“No Resident Will Say: ‘I Am Sick.’” — A Vision of Healing and the Heart of God
Scriptural Consideration – Isaiah 33:24
“No resident will say: ‘I am sick.’ The people dwelling in the land will be pardoned for their error.” — Isaiah 33:24
The wind had settled. The sky, once troubled and bruised by the fury of judgment, now stretched wide with peace. Ashes had given way to shoots of green. And among the quiet survivors of a world reborn stood a man—aged in body but alive with wonder. He blinked as the fog of cataracts cleared from his eyes, then wept as the sharp outline of a distant mountain came into view… for the first time in decades.
Nearby, a little girl set her hearing aid down on a rock—unneeded. A grandmother dropped her cane and began to walk faster than she had in twenty years. Across the field, wheelchairs rested like forgotten relics in the tall grass. The world was healing, and so were its people. Just as promised.
Jesus had given us glimpses of this day.
He had touched the eyes of the blind. The ears of the deaf opened like flowers at sunrise. The paralyzed stood, ran, danced. His miracles were never mere displays—they were declarations. Declarations of Jehovah’s mercy. Of the Kingdom’s reality. Of a time when “no resident will say: ‘I am sick.’”
Those moments were not random acts of kindness, but previews of a coming certainty. Jesus, the compassionate Shepherd, mirrored the care of his Father in every healing, every embrace, every tear wiped away. “The Son cannot do a single thing of his own initiative,” he said, “but only what he sees the Father doing.” (John 5:19) When Jesus healed, it was Jehovah’s tenderness we were witnessing.
So what about us—those still waiting in the shadowlands of sickness?
Some carry the weight of chronic pain. Others feel the fading of their strength. Many more wrestle with emotional scars invisible to others. We pray. We endure. We hold fast. And all the while, our hope pulses with quiet power.
Because we are not waiting for if. We are waiting for when.
The “great crowd” of Revelation 7:9—people of all languages, nations, and conditions—already stand firm, trusting in the promise. They anticipate not just surviving Armageddon but living through the miracle that follows: the transformation of body, mind, and spirit.
And what will we do with that healing?
We will build. We will sing. We will laugh like children discovering joy for the first time. No longer limited by wheelchairs or worn hearts, we will take our hands and put them to holy work—restoring the earth, tending to its beauty, sharing in the global joy of life as Jehovah meant it to be. (Psalm 115:16)

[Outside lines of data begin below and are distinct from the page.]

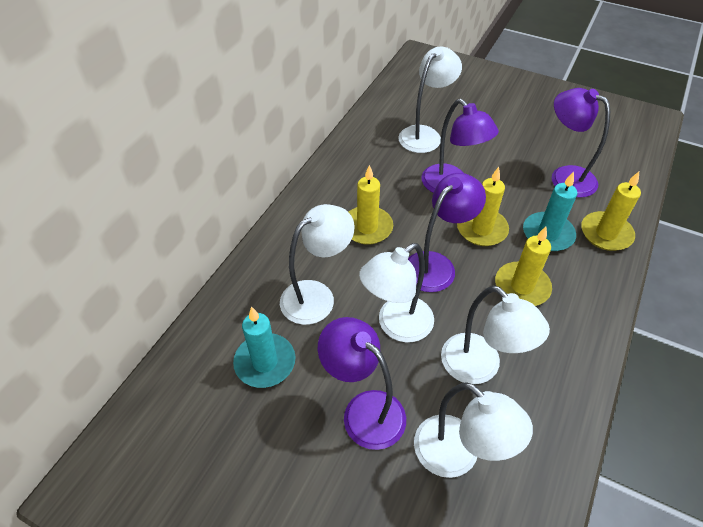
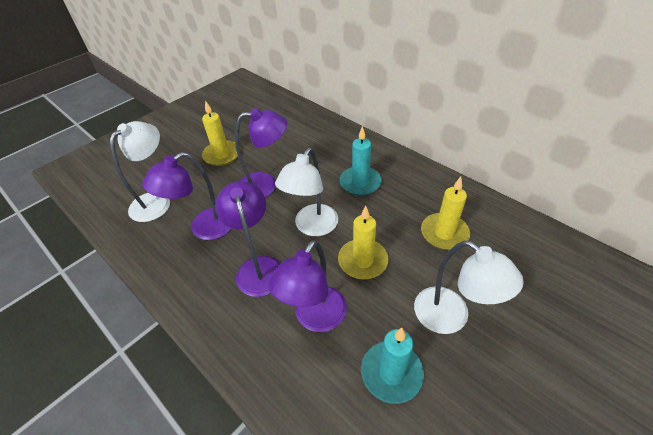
white lamp: 5 -> 3
yellow candle: 4 -> 3

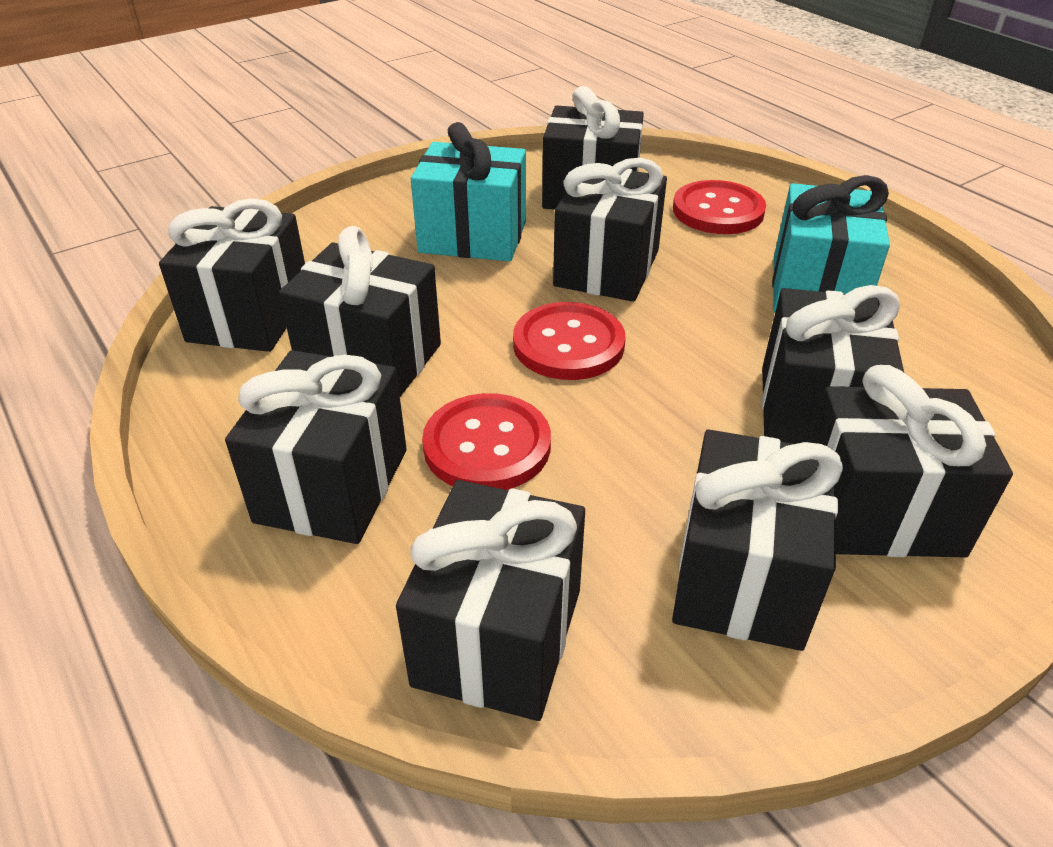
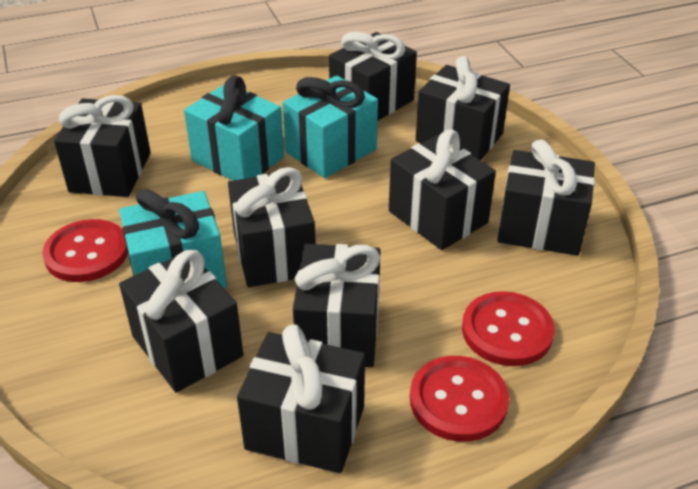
turquoise gift: 2 -> 3

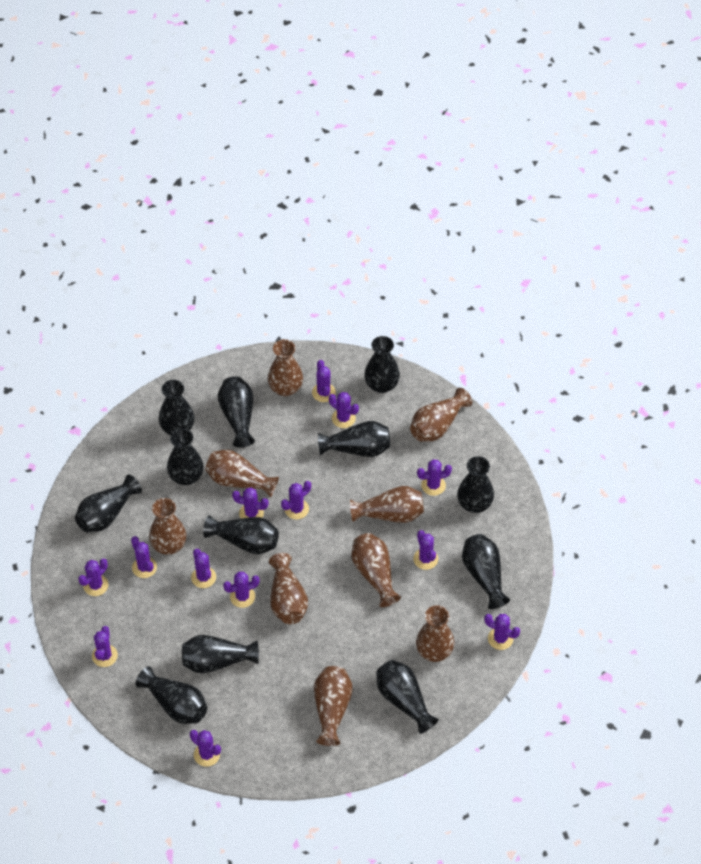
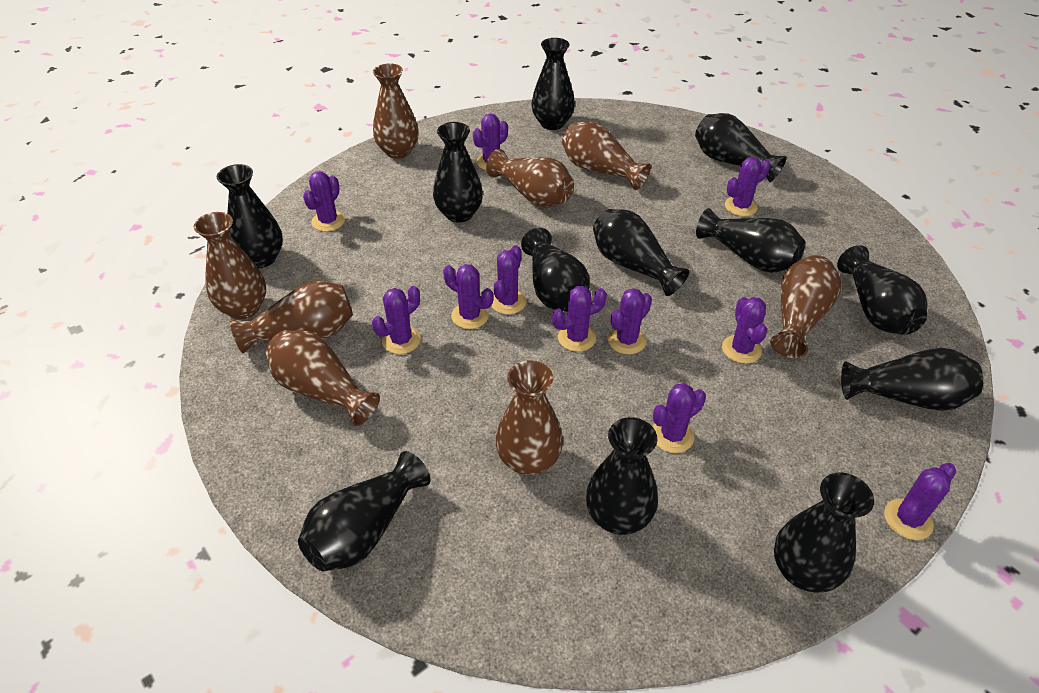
brown vase: 9 -> 8
purple cactus: 13 -> 11

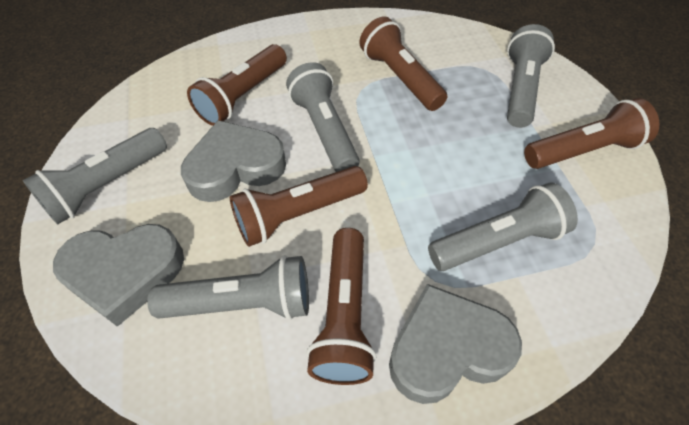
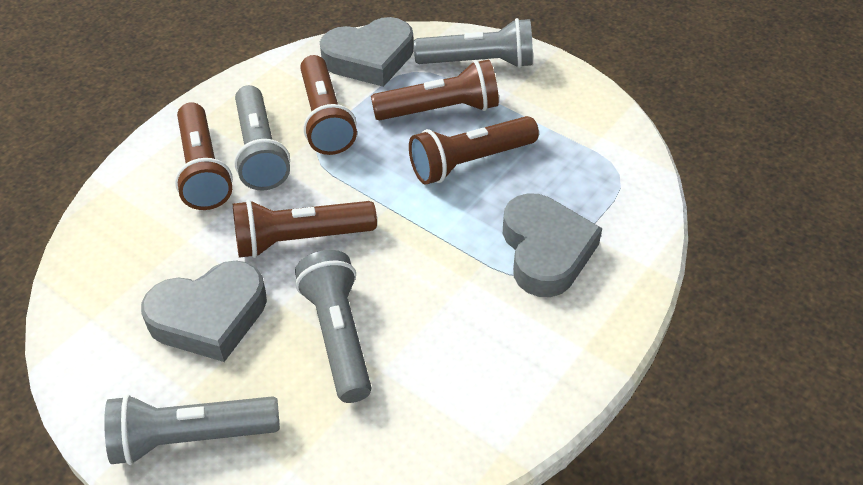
grey flashlight: 5 -> 4

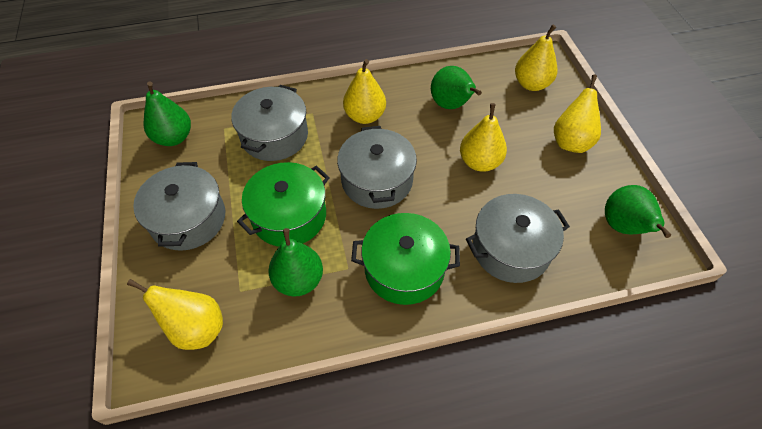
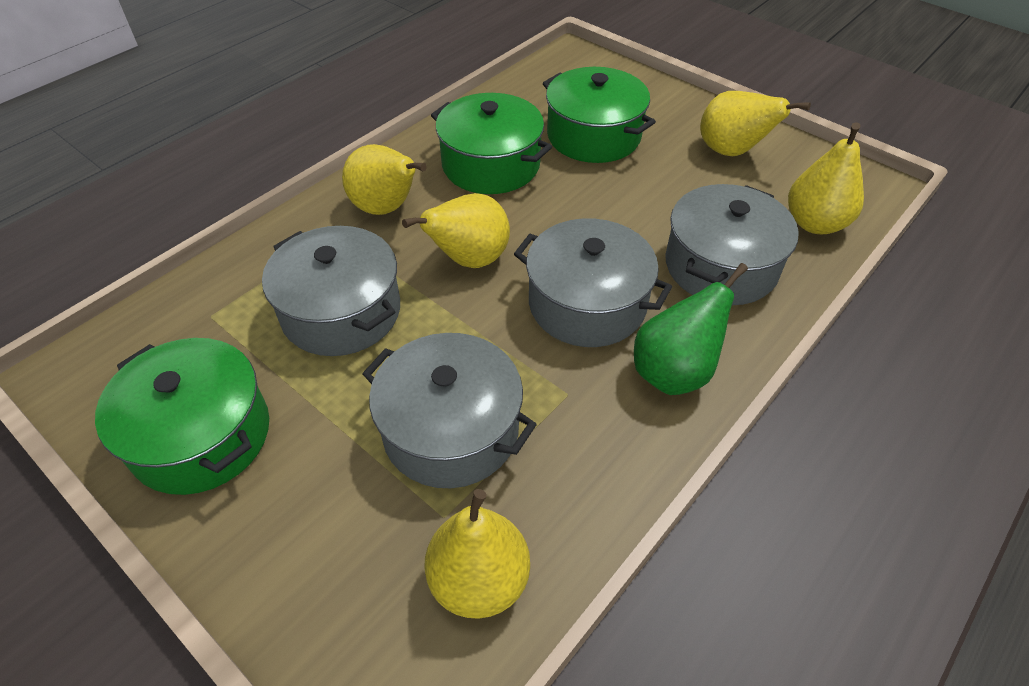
green pear: 4 -> 1
green pot: 2 -> 3

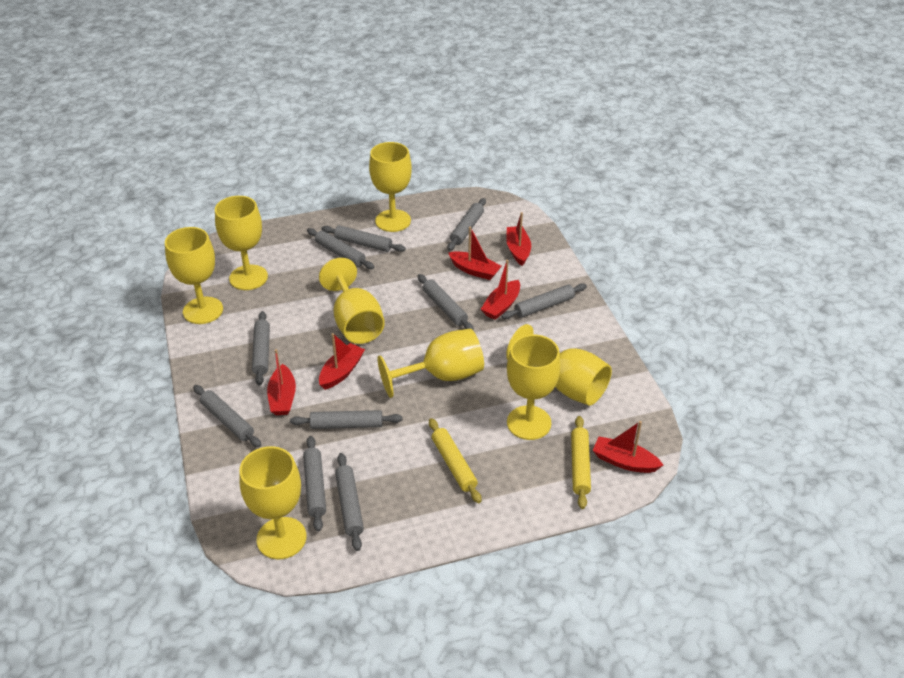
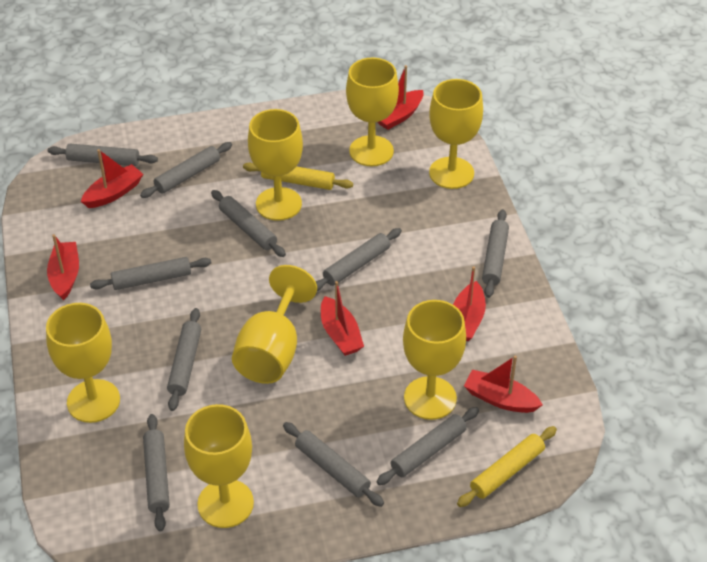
yellow goblet: 8 -> 7

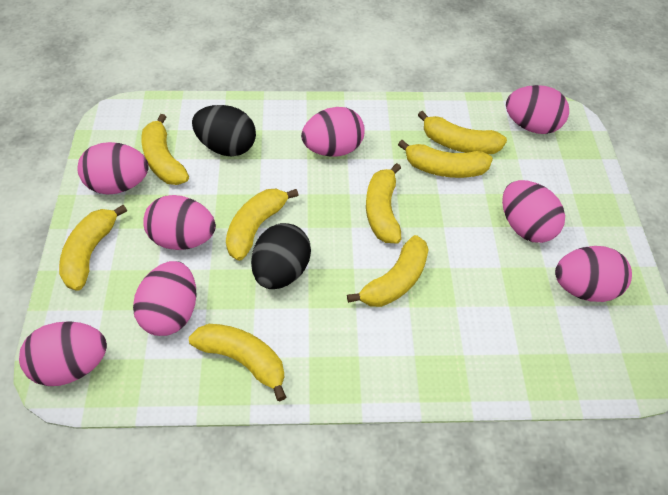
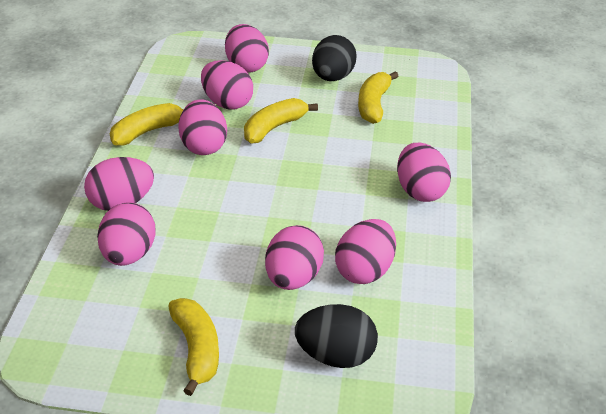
yellow banana: 8 -> 4

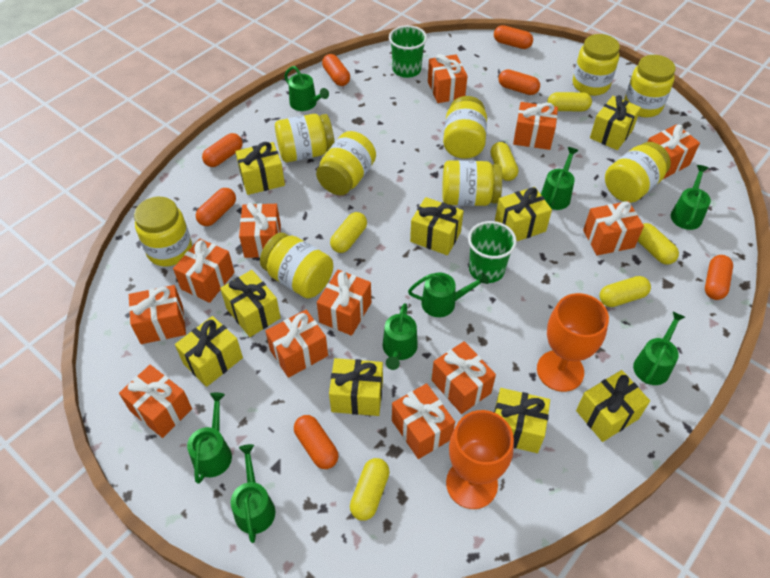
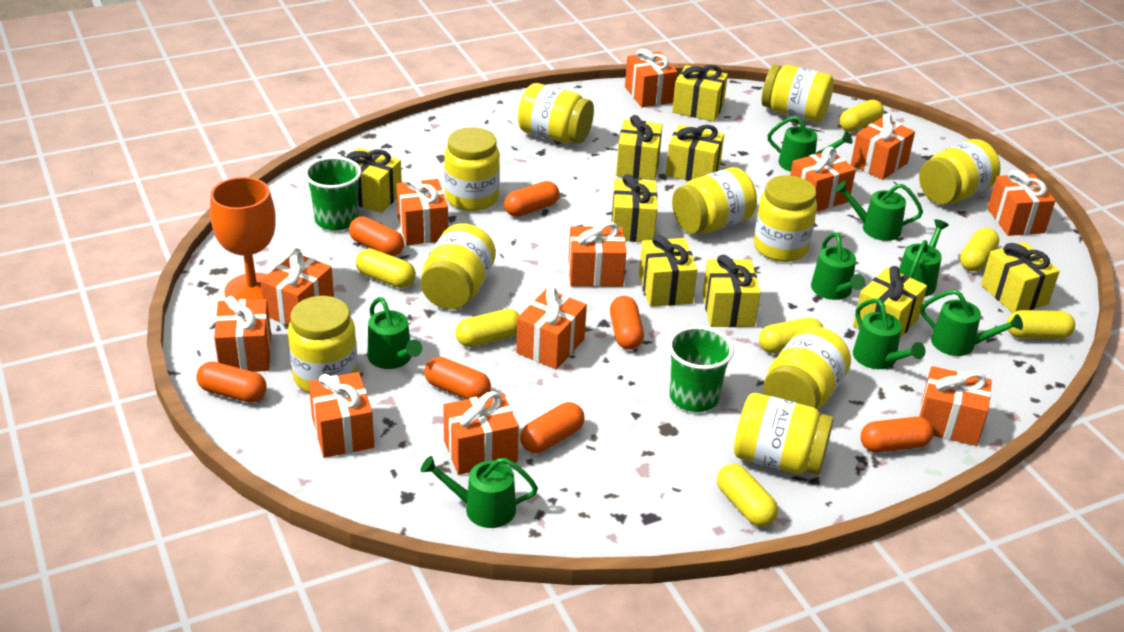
orange goblet: 2 -> 1
yellow capsule: 6 -> 7
yellow jar: 9 -> 10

And the most beautiful part?
We will never fear sickness again. Never brace for the next test result, never watch a loved one fade, never feel helpless before disease. The words of Isaiah will ring true, not just as prophecy, but as our lived reality: “No resident will say: ‘I am sick.’”
Pain has its season, but healing has no end. And Jehovah walks with you, not just to the threshold—but all the way home.